Abstract

As a consequence of continued rising fuel prices and increased stringent engine emission regulations, it has become necessary to develop innovative, economical and environmentally friendly aero engines to ensure competitive advantage in the industry. Among them, counter-rotating open rotor(CROR) engine can greatly improve the propulsion efficiency by using the ultra-high bypass ratio because it does not require a nacelle and an appropriative reverse thrust device, and can further reduce fuel consumption and emissions compared with the conventional high bypass ratio turbofan engines. Therefore, it has received attention and become one of the development directions of future civil aviation engines. In order to evaluate the potential impact of an open rotor engine, it is necessary to develop an open rotor engine cycle modeling capability. To this end, this paper studies the modeling method of the open-rotor engine with the puller geared CROR as the object, and implements it in an in-house modular program of gas turbine performance prediction. In addition, the steady-state performance of the CROR is analyzed, and the model accuracy is verified based on the existing data. On this basis, the performance of the open rotor engine and the high bypass ratio turbofan engine is compared and results show that the counter-rotating open rotor engine has obvious fuel saving advantages.

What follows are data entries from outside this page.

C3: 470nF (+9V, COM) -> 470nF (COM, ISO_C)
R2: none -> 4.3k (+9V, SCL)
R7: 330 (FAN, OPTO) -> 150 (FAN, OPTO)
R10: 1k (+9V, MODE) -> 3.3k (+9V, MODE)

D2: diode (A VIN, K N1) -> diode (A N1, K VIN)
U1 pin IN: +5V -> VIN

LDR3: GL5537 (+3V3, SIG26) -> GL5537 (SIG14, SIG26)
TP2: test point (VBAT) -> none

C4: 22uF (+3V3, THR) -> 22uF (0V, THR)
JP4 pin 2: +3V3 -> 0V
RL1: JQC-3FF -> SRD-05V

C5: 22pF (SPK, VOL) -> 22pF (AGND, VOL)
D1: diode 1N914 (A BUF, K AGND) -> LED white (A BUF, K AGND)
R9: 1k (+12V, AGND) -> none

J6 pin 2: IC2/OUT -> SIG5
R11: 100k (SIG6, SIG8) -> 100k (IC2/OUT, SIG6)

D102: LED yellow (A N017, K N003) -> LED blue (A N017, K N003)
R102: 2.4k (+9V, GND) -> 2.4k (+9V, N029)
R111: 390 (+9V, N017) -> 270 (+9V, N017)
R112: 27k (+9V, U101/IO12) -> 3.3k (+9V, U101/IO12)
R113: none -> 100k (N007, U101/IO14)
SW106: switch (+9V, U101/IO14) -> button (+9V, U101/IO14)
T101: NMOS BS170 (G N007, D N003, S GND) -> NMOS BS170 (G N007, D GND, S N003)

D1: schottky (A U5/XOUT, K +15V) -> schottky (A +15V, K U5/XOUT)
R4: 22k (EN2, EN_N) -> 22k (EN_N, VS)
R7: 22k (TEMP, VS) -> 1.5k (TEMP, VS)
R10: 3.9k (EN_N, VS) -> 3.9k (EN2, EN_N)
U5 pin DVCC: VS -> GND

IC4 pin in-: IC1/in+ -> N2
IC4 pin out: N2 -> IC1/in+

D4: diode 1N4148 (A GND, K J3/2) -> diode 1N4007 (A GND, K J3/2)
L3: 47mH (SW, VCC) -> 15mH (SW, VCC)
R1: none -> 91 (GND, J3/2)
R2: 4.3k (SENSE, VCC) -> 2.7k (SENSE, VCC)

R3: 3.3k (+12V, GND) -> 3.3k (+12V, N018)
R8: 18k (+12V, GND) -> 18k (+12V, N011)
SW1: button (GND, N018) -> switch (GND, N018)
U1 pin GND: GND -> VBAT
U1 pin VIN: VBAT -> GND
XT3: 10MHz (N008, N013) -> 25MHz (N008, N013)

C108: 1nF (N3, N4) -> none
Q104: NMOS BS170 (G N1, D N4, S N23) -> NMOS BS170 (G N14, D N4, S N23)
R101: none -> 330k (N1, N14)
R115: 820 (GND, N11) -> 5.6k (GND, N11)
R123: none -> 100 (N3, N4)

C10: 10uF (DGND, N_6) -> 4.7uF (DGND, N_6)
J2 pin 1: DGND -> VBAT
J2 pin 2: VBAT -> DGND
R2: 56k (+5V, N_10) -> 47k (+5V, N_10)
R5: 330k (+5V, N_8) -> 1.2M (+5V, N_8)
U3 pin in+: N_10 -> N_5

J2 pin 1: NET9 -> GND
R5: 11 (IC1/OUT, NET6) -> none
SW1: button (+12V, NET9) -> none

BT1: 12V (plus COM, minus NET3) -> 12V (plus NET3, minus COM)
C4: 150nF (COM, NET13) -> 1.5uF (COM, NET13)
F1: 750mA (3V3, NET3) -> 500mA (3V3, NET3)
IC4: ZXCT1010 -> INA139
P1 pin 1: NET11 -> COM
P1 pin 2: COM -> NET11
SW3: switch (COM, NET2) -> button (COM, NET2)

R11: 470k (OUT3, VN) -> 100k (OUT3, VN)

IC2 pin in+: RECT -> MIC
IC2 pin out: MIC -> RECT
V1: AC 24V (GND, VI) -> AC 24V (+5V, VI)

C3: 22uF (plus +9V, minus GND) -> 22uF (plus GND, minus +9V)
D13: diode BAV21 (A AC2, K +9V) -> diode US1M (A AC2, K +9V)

The CROR model is developed on component level to provide flexible modeling capabilities for a series of engine cycles and internal engines performance data. Counter-rotating propeller (CRP) is one of the CROR specific component. The methodology used for counter-rotating propeller (CRP) modeling is similar to the one presented for single propellers, however some modifications are necessary. The calculation of the CRP starts from the aerodynamic performance of the single propeller and considers the interaction between propellers and the contraction of the air flow. It should be noted that the solution needs to be iterated due to the interaction of the front and rear propeller. For geared open rotor engine, a power transmission system is needed to transfer the power generated by power turbine to the CRP rather than a counter-rotating turbine for a direct drive open rotor engine. The transmission used for the CROR is a Differential Planetary Gearbox (DPG). Based on the above methodologies, component models of the CRP and DPG was developed in the in-house modular program. In addition, the characteristic maps corresponding to these components and the scaling techniques of the component characteristic maps have been developed. The main components in CROR include inlet, compressor (high /intermediate pressure compressor), combustor, turbines (high /intermediate turbine and power turbine), nozzle, CRP, PDG (Built into the CRP) and ducts. After determining the structure, an appropriate power management strategy is needed. This paper selects turbine entry temperature and rotational speed of both propellers as handles and creates the final mathematical model.

In order to examine the feasibility of the established CROR engine model, the model needs to be verified and compared. The CROR model was verified with data from another paper on the performance of open rotor engines and the calculation results show that the error between the two models is less than 1%.

The CROR model described above was selected to driving a single aisle transport aircraft which has a capacity to fly 5700 NM at cruise of M 0.785 carrying 160 passengers. Due to the similar technology assumptions and modeling process, a comparison can be made between the CROR and an advanced high bypass ratio turbofan which is derived from previous research projects. The comparison results show that the SFC of the open rotor engine is 15.67% lower than that of the turbofan engine. At other operating conditions, the fuel consumption of the CROR also has obvious advantages.